Chrome Developer Discussion Highlights Difficulties Of Built-In Blocking Of Cryptocurrency Mining Malware

Chrome Developer Discussion Highlights Difficulties Of Built-In Blocking Of Cryptocurrency Mining Malware

Once you know hidden, browser-based cryptocurrency miners are a thing, grabbing an extension to block the behaviour isn’t a problem. Unfortunately, for the likes of Google and Mozilla, there’s no silver bullet for handling the general behaviour of sites that hijack your CPU (or even GPU) cycles for profit, as one ongoing discussion between Chromium developers shows.

A Chromium bug reported post back in September kicked things off, with users and official developers alike chipping in on the problem. Google’s Ojan Vafai offered the following solution, which sounds pretty reasonable on the surface:

If a site is using more than XX% CPU for more than YY seconds, then we put the page into “battery saver mode” where we aggressively throttle tasks and show a toast allowing the user to opt-out of battery saver mode.

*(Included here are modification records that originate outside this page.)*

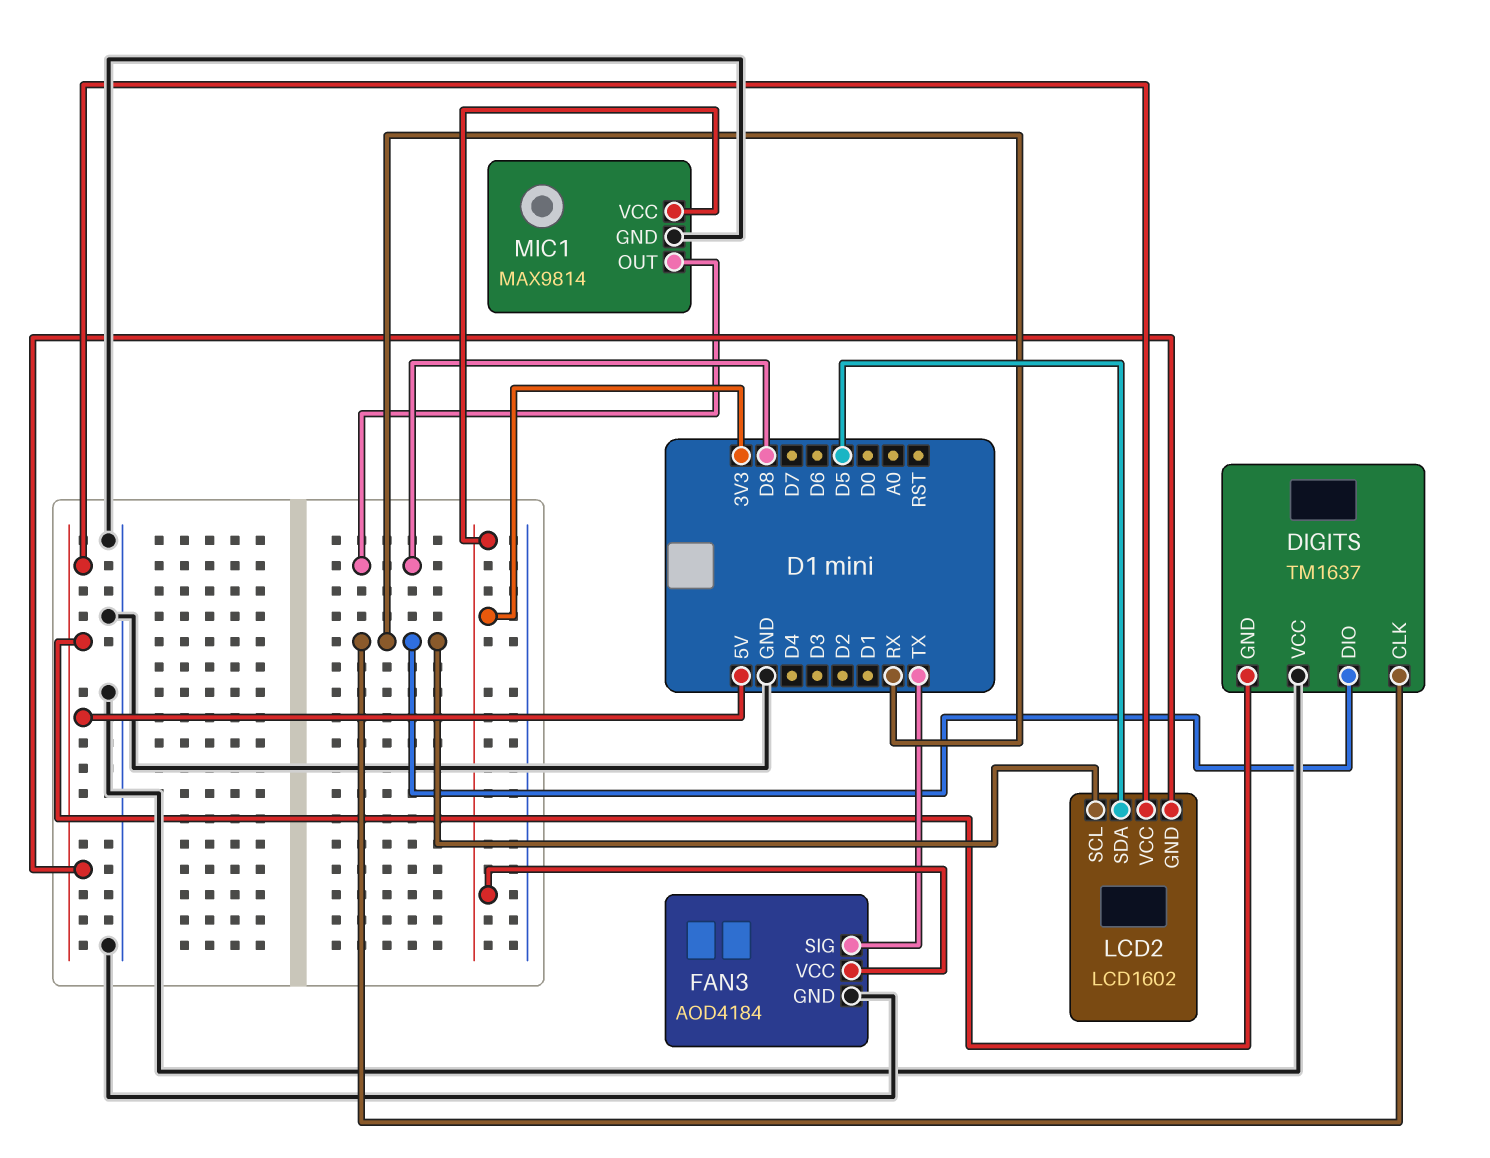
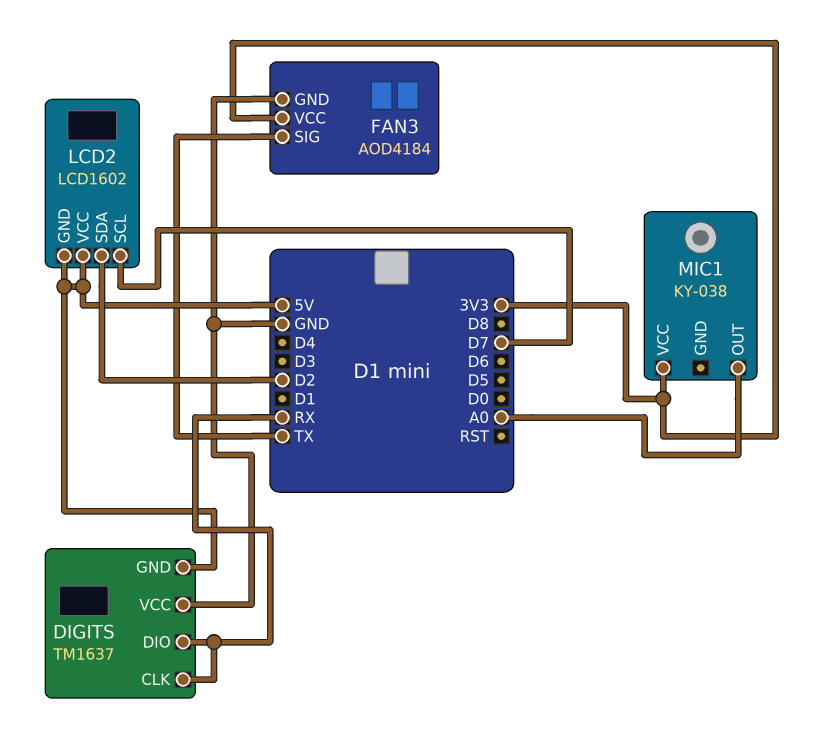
LCD2 pin SCL: RX -> D7
LCD2 pin SDA: D5 -> D2
MIC1: MAX9814 -> KY-038
MIC1 pin GND: GND -> none
MIC1 pin OUT: D8 -> A0

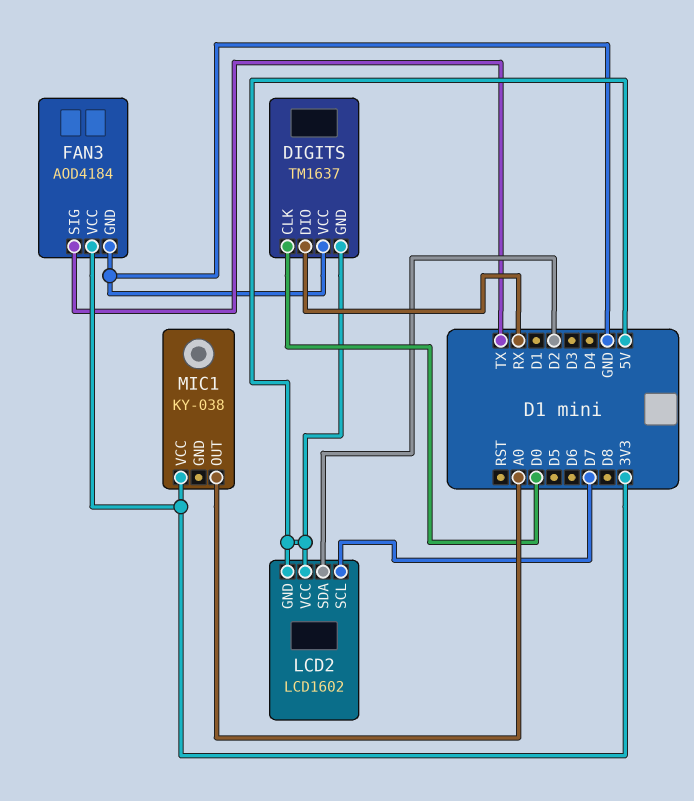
DIGITS pin CLK: RX -> D0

When a battery saver mode tab is backgrounded, we stop running tasks entirely.

Sadly, there are a lot of web applications that max out CPU usage for long periods of time, as one user highlights a few comments later:

Please note that a class of web applications routinely uses lots of CPU. This class can roughly be described as:

– data processing and conversion (large 3D files, etc.)
– graphics intensive applications
– physics simulations
– scientific calculations/simulations
– games
– data conversion
– productivity tools dealing with large and/or complex data to be handled and processed.

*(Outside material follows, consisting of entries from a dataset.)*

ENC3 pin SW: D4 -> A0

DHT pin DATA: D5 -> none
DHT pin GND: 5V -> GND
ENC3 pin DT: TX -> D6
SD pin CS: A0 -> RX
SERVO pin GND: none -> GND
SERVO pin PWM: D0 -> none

The comment ends with “The bottom line is: It’s a very bad idea” and the concerns are echoed by others as the discussion continues.

One point that’s not even mentioned — the mining software could be tweaked to limit or spread out its use of CPU / GPU resources, dodging any throttling attempts.

Until developers settle on a foolproof, lightweight way of stopping (or at least reducing the impact of) web-based miners, it looks like the extension route is the way to go.